Bu yılın Eylül ayından itibaren Amerika’nın Florida eyaletindeki Marion County bölgesindeki devlet okullarında okuyan 20,000 ilkokul öğrencisi için ödev artık günlük okul hayatının bir parçası olmaktan çıkarıldı. Bu yeni uygulamanın mimarıysa bölgenin yeni başmüfettişi Heidi Maier. Ödevin küçük öğrencilerin okul başarısını geliştirmediğini gösteren araştırmaları okuduktan sonra bu kararı aldığını söyleyen Maier, okulsal hiçbir faaliyetin olmadığı boş zamanların çocukların gelişimi için daha önemli olduğunu dile getiriyor. Yeni uygulama, fen projeleri ya da araştırma kağıtları gibi nadiren verilen çalışmaları kapsamıyor. 

“Ödevsiz okul” uygulaması, Amerika’da ender görülen bir uygulama, çünkü standart testlerin sonuçlarına verilen aşırı önem ve bunun getirdiği aşırı talep, testlere hazırlanmaya mümkün olduğu kadar erken yaşta başlamak konusunda öğrenciler ve öğretmenler üzerinde sürekli bir baskı oluşturuyor. Oysa uluslararası akademik değerlendirmelerde sürekli üst sıralarda yer alan Finlandiya’da ödev akademik başarı için önemli bir araç olarak görülmediği gibi standart testler de başarının ölçülmesi için önemli bir araç sayılmıyor.

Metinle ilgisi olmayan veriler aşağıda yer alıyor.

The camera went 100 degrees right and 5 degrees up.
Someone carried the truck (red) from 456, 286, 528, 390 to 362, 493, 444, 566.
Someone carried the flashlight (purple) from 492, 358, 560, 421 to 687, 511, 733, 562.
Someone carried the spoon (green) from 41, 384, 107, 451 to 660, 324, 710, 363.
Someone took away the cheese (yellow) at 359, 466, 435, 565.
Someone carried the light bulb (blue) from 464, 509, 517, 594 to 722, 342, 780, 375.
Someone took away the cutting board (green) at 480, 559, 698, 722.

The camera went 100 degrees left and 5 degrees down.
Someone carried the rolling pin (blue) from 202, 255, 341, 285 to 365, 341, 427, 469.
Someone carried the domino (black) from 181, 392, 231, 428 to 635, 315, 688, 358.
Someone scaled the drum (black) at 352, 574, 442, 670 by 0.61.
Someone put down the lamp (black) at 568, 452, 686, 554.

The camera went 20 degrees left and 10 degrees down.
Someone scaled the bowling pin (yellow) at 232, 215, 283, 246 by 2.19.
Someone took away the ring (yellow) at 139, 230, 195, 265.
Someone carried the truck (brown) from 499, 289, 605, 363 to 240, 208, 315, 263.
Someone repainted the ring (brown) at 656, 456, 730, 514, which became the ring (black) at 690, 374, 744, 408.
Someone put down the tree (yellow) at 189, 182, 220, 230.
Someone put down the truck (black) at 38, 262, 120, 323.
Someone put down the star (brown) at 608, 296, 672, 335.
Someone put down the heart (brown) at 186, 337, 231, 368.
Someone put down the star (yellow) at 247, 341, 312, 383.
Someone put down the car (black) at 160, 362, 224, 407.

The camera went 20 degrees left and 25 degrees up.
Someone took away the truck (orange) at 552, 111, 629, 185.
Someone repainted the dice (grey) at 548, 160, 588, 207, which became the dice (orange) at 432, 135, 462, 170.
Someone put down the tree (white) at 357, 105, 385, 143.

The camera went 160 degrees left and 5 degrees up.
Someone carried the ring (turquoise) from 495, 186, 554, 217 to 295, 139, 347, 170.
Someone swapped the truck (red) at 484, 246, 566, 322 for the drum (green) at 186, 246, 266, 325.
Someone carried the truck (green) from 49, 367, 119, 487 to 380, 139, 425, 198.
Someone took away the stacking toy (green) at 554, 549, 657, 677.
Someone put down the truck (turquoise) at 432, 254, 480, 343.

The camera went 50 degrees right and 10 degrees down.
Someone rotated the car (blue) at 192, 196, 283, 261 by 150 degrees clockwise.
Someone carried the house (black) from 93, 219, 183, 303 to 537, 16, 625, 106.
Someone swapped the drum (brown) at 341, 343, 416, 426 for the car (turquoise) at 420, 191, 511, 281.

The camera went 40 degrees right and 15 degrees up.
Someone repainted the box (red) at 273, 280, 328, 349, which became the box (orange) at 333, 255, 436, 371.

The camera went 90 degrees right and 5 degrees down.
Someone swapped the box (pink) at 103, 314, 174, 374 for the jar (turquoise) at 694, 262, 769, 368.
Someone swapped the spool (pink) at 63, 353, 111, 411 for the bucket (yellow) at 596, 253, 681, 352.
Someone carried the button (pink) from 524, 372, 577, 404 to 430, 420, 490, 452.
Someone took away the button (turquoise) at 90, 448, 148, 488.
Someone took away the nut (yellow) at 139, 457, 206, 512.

Maier ilkokulda ödevi kaldırmaya ek olarak, ebeveynleri, çocuklarıyla her akşam birlikte zaman geçirmeleri konusunda – birlikte 20 dakika kitap okumak gibi – teşvik ediyor. Ödevin küçük çocukların akademik başarısına faydalı olduğuna dair elimizde hiçbir bilimsel kanıt bulunmasa da, kitap okumanın başarıya katkısına yönelik sayısız araştırma bulunuyor. Maier, aldığı kararı en çok Richard Allington’ın yaptığı çalışmalarla destekliyor. Tennessee Üniversitesi’nde eğitim profesörü olan Allington aynı zamanda bir erken çocukluk dönemi okuryazarlığı uzmanı.

“Verilen ödevlerin niteliği o kadar zayıf ki, ödev yerine öğrencilerin kendi seçtikleri kitapları okumalarını sağlamak çok daha güçlü bir alternatif olacaktır,” diyor Allington. “Belki bazı ödev türleri başarıyı artırabilir ama bu tarz ödevler en az verilen ödevlerdir.”

Maier okuduğunu anlama becerisini artırmak için her türden metni okumayı teşvik etse de, bazı araştırmalara göre konu empatiyi geliştirmek olduğunda okunacak kitabın türü önemli.

Emanuele Caetano ve David Kidd, araştırmaya katılanlara farklı metin türlerinden alıntılar verdikleri beş ayrı çalışma gerçekleştirdiler: Popüler kurgu, edebi kurgu, kurgusal olmayan düzyazı ya da hiçbir şey. Ardından bir insanın, başka insanların kendilerine ait inançları ve arzuları olduğunu ve bunların kendisininkinden farklı olabileceğini anlama kapasitesini ölçen bir test yaptılar. Çalışmanın sonuçları, popüler kurgu ya da kurgusal olmayan düzyazının değil, edebi kurgunun bu beceriyi artırdığını gösterdi.

Maier’in dediğine göre şimdiye dek hem ebeveynler hem de öğretmenler yaşanan değişimi memnuniyetle karşılıyorlar. “Ödevsizlik politikasını destekliyorum,” diyor üçüncü sınıf matematik ve fen bilimleri öğretmeni Lisa Fontaine-Dorsey. “Ben zaten ödev vermiyordum. Bence çocukların eve gitmeleri ve oyun oynamaları ve spor gibi sağlıklı bir şeyler yapmaları gerekiyor. Okulda bütün gün zaten test dolu bir ortamda ciddi bir baskı yaşıyorlar. Eve gidip bundan uzaklaşmaları gerekiyor. Bu kesinlikle öğrencilerin faydasına olacaktır.”

Ödevsiz günler geçirmeyi umut eden daha büyük çocuklara gelince… Bu okullarda henüz ortaokul ve liseler için böyle bir uygulama düşünülmüyor. Zaten araştırmalar da ödevin bu yaş grubundaki çocuklar üzerinde bazı pozitif akademik etkileri olduğunu gösteriyor.